New Evidence for the Existence of Intermediate-Mass Black Holes Discovered

Jun 13, 2025

Based on observational data from the Gaia satellite and the Large Sky Area Multi-Object Fiber Spectroscopic Telescope (LAMOST), Chinese astronomers have discovered a star ejected from a globular cluster in the Milky Way, with a velocity as high as 550 kilometers per second. Their analysis suggests that such a high escape velocity is likely due to the presence of an intermediate-mass black hole at the center of the cluster. This discovery provides new evidence for the existence of intermediate-mass black holes. The relevant research findings were published as a cover article in National Science Review.

There are two known types of black holes in the universe: stellar-mass black holes formed from the collapse of massive stars, and supermassive black holes located at the centers of galaxies. However, intermediate-mass black holes, whose masses lie between the two, have never been definitively confirmed. They are supposed to be a necessary stage in the growth of stellar-mass black holes into supermassive black holes, yet astronomers have so far only found a few suspicious candidates.

Astronomers believe that globular clusters are the most likely birthplaces of intermediate-mass black holes. The densely packed stars at the centers of these clusters can undergo frequent collisions and mergers, forming intermediate-mass black holes. Twenty years ago, the Hubble Space Telescope observed that a black hole with a mass of 1,700–3,200 times that of the Sun might exist at the center of the globular cluster M15. However, after the result was published, many astronomers raised doubts, arguing that the observational data came from a region 5,200 astronomical units away from M15’s center—where thousands of dense stars might be gathered, rather than a single black hole.

In recent years, scientists have discovered seven high-velocity stars in another cluster, speculating that these stars might be related to an intermediate-mass black hole. However, they still lie over 1,000 astronomical units from the cluster center. “Therefore, how to find an effective method to detect intermediate-mass black holes as close as possible to the centers of globular clusters has become the final link in the chain of evidence confirming the existence of intermediate-mass black holes,” said Huang Yang, co-first author and corresponding author of the paper, and an associate professor at the National Astronomical Observatories of the Chinese Academy of Sciences / University of Chinese Academy of Sciences.

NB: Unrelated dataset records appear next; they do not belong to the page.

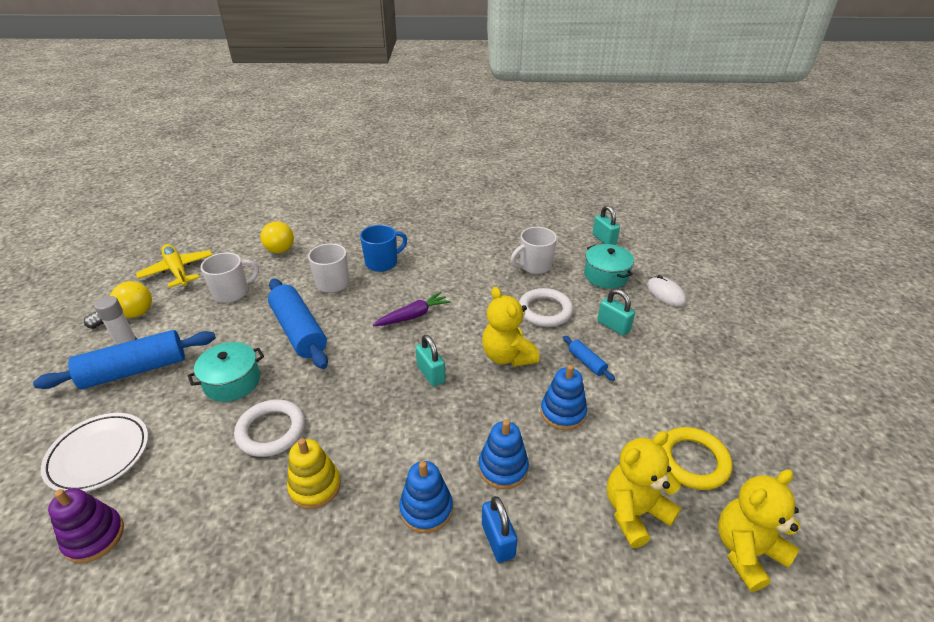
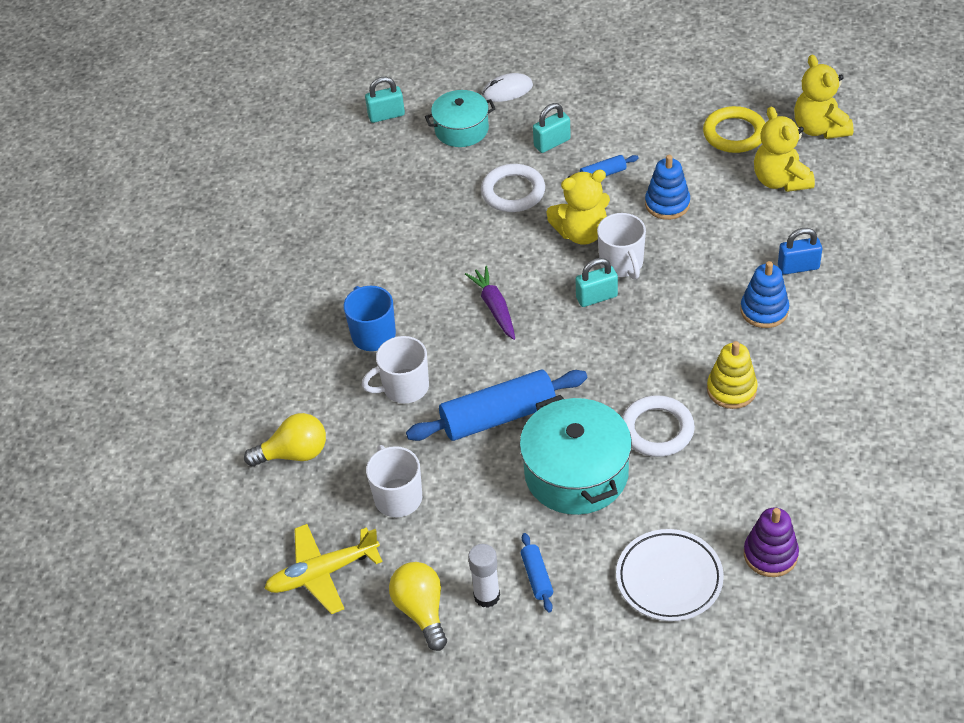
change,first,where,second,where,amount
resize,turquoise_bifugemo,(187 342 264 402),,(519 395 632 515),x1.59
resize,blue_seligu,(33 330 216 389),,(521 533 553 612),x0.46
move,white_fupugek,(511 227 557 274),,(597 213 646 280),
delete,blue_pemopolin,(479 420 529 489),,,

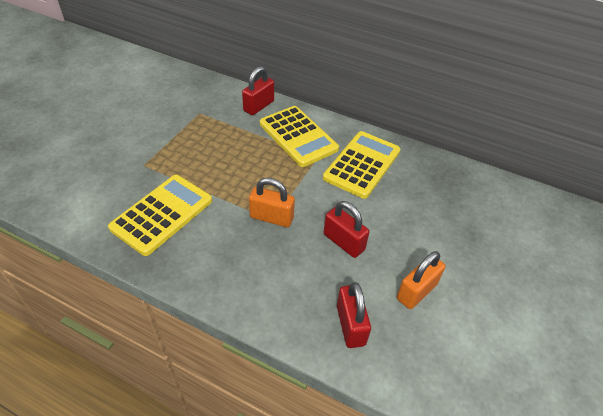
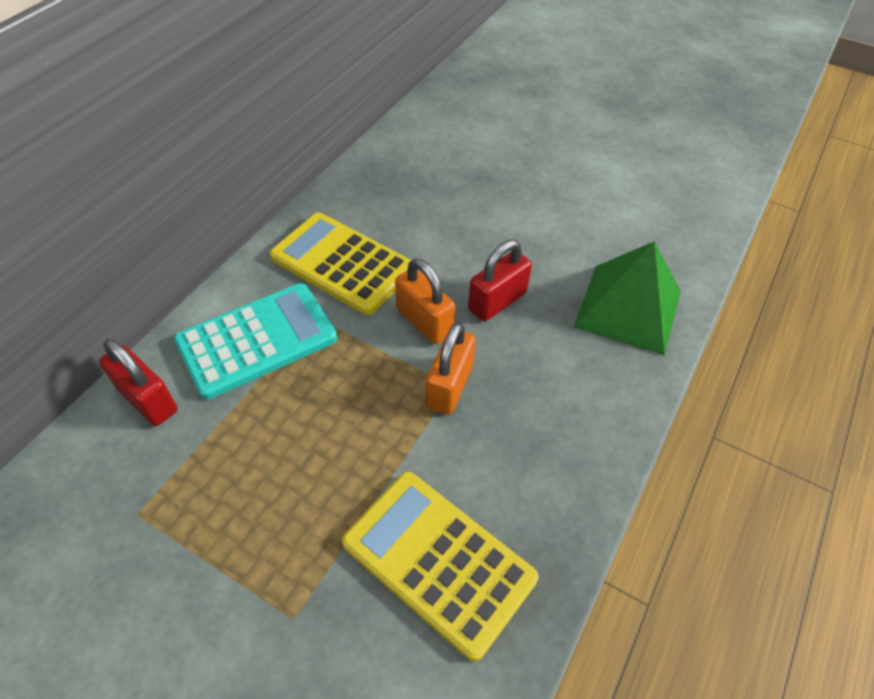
change,first,where,second,where,amount
recolor,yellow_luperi,(260 106 339 167),turquoise_luperi,(174 283 337 400),
move,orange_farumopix,(397 251 445 309),,(395 258 455 344),
replace,red_farumopix,(337 282 371 348),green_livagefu,(574 241 681 356),

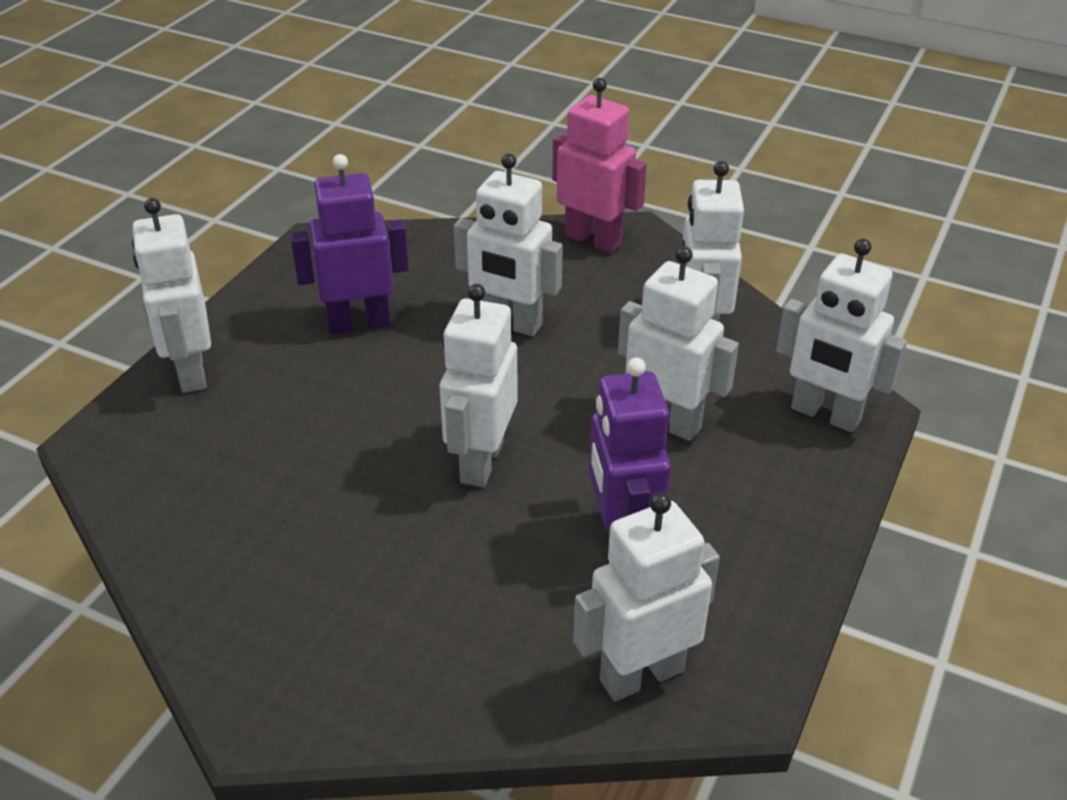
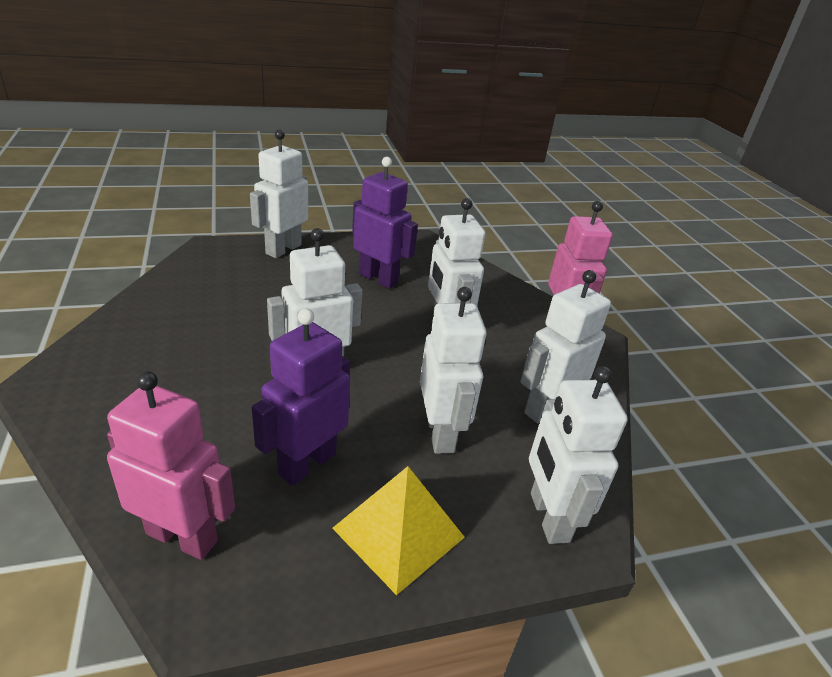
change,first,where,second,where,amount
recolor,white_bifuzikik,(573 492 720 701),pink_bifuzikik,(107 371 235 560),
insert,,,yellow_livagefu,(332 466 465 595),

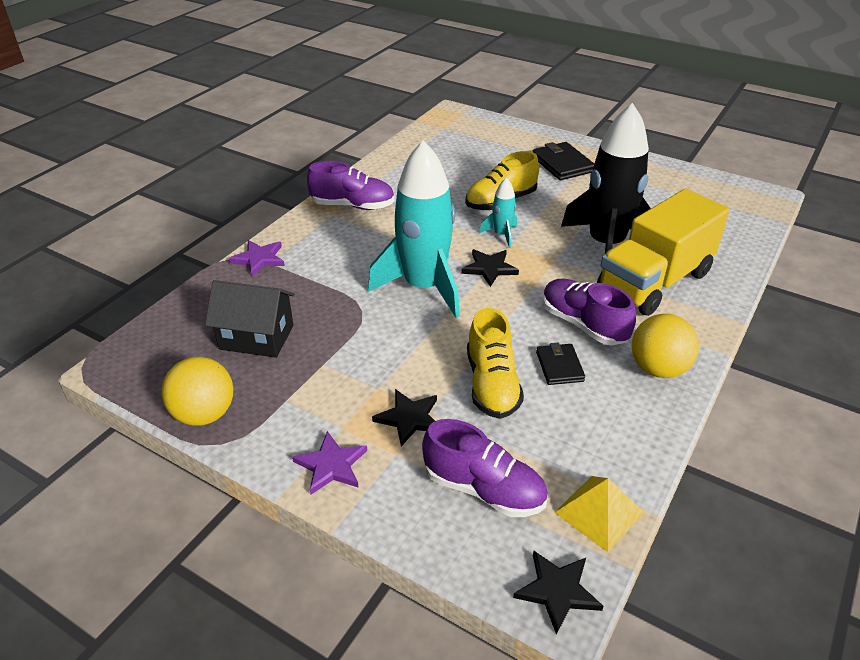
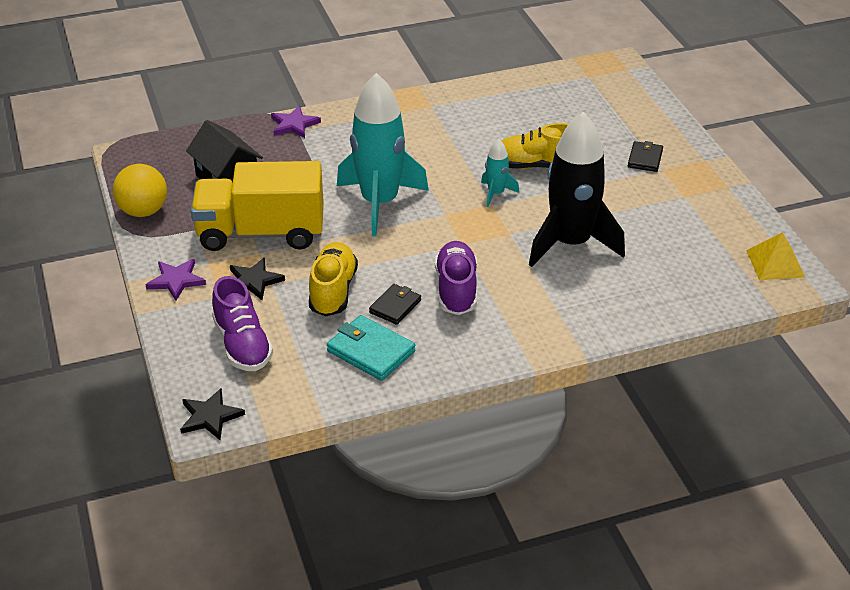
change,first,where,second,where,amount
move,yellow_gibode,(597 189 730 316),,(191 161 324 251),
rotate,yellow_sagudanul,(467 308 524 419),,(309 242 358 316),150 degrees clockwise
insert,,,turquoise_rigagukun,(327 315 415 381),
resize,black_rigagukun,(533 142 594 180),,(628 141 663 172),x0.65
move,yellow_livagefu,(554 476 645 552),,(746 232 805 280),
delete,purple_sagudanul,(307 161 395 210),,,
delete,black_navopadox,(461 249 519 287),,,
delete,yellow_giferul,(631 314 699 378),,,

To solve this problem, the research team proposed that if an intermediate-mass black hole exists, its strong gravitational force would act like a slingshot during a close encounter with a nearby binary star system, ejecting one of the stars at high speed. Using data from the Gaia satellite and LAMOST, they screened nearly a thousand high-velocity stars and over a hundred globular clusters in the Milky Way, and unexpectedly discovered that the star designated J0731+3717 was ejected from globular cluster M15 at a speed of 550 kilometers per second about 20 million years ago.

Interestingly, the ejected star also carries chemical composition and age characteristics completely consistent with M15. Astronomers calculated that to accelerate the star to such a speed, an object with a mass equivalent to 2,000 times that of the Sun must have exerted gravitational force on it from just one astronomical unit away. “It is impossible for thousands of neutron stars or small black holes to crowd into this location; the only reasonable explanation is that an intermediate-mass black hole is lurking here,” said Huang Yang. “This discovery is like catching the ‘cosmic slingshooter’ in the act at the center of the cluster, completing the final link in the chain of evidence for the existence of intermediate-mass black holes.”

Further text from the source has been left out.